Currently, ultrasound imaging requires bulky and specialised equipment available only in hospitals and doctor’s offices. But the new design, detailed in the journal Science, might make the technology as wearable and accessible as buying Band-Aids at the pharmacy.
“We envision a few patches adhered to different locations on the body, and the patches would communicate with your cell phone, where AI algorithms would analyse the images on demand,” said Xuanhe Zhao, Professor of mechanical engineering and civil and environmental engineering at MIT.
“We believe we’ve opened a new era of wearable imaging: With a few patches on your body, you could see your internal organs.”
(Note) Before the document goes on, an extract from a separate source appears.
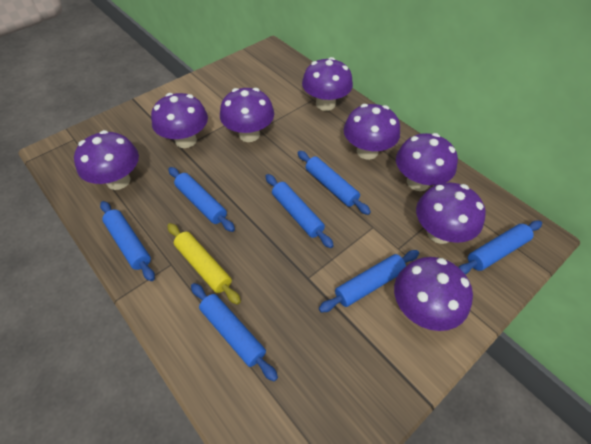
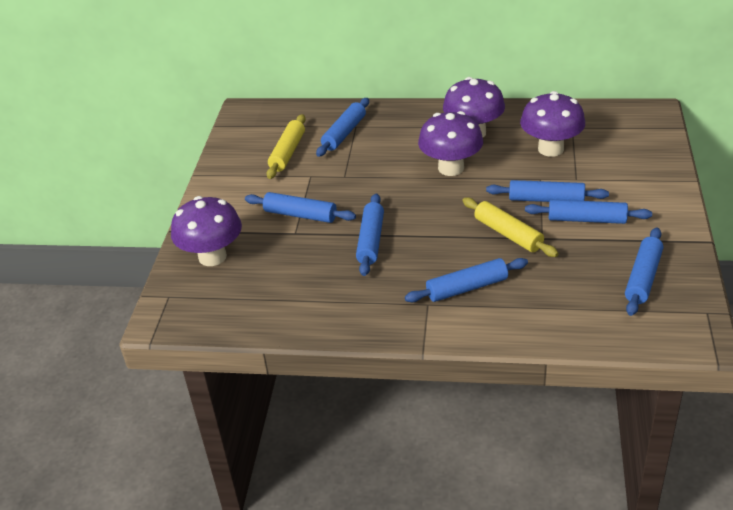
purple mushroom: 8 -> 4
yellow rolling pin: 1 -> 2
Further, the new ultrasound sticker produces higher resolution images over a longer duration by pairing a stretchy adhesive layer with a rigid array of transducers.
The device’s adhesive layer is made from two thin layers of elastomer that encapsulate a middle layer of solid hydrogel, a mostly water-based material that easily transmits sound waves.
The bottom elastomer layer is designed to stick to skin, while the top layer adheres to a rigid array of transducers that the team also designed and fabricated. The entire ultrasound sticker measures about 2 square centimetres across, and 3 millimetres thick — about the area of a postage stamp.
From the stickers’ images, the team was able to observe the changing diameter of major blood vessels when seated versus standing. The stickers also captured details of deeper organs, such as how the heart changes shape as it exerts during exercise.
The researchers were also able to watch the stomach distend, then shrink back as volunteers drank, then later passed juice out of their system. And as some volunteers lifted weights, the team could detect bright patterns in underlying muscles, signalling temporary microdamage.
The team is working to make the stickers function wirelessly. They are also developing software algorithms based on artificial intelligence that can better interpret and diagnose the stickers’ images.
“We imagine we could have a box of stickers, each designed to image a different location of the body,” Zhao said. “We believe this represents a breakthrough in wearable devices and medical imaging.”